Le ratio d’endettement des ménages par rapport au revenu disponible est passé de 175,6 % au quatrième trimestre de 2019 à 176,9 % au premier trimestre de 2020. Je m’attends à ce que ce ratio augmente fortement, et même qu’il se hisse à 230 %, pas seulement à cause de l’endettement accru, mais surtout en raison de la baisse du revenu personnel attribuable à la forte progression du chômage.
Mais il y a aussi des nouvelles positives à propos du fardeau de la dette. Les paiements d’intérêt et de capital sur la dette des ménages par rapport au revenu disponible ont diminué de 14,81 % à 14,67 %. Encore ici, ce ratio est susceptible de bondir lorsque la perte de revenus des ménages se reflétera dans les chiffres du deuxième trimestre.
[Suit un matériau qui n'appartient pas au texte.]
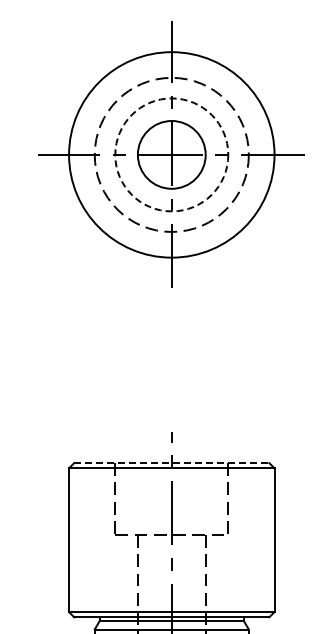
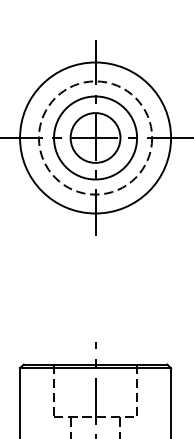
circle: (171, 154) -> (95, 137), dashed -> solid
line: (171, 463) -> (95, 364), dashed -> solid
La consommation représente 60 % de l’économie canadienne. Aussi, le suivi des comportements de consommation est une dimension essentielle lorsqu’il s’agit d’évaluer les conséquences de la pandémie. Dans l’ensemble, nous pensons que les dépenses de consommation compteront pour une part importante de la reprise économique. Cela dit, la croissance des dépenses de consommation sera modérée par le taux de chômage élevé, l’endettement élevé et les réactions comportementales aux risques soutenus pour la santé. C’est en partie pour cette raison qu’une lente reprise se profile à l’horizon.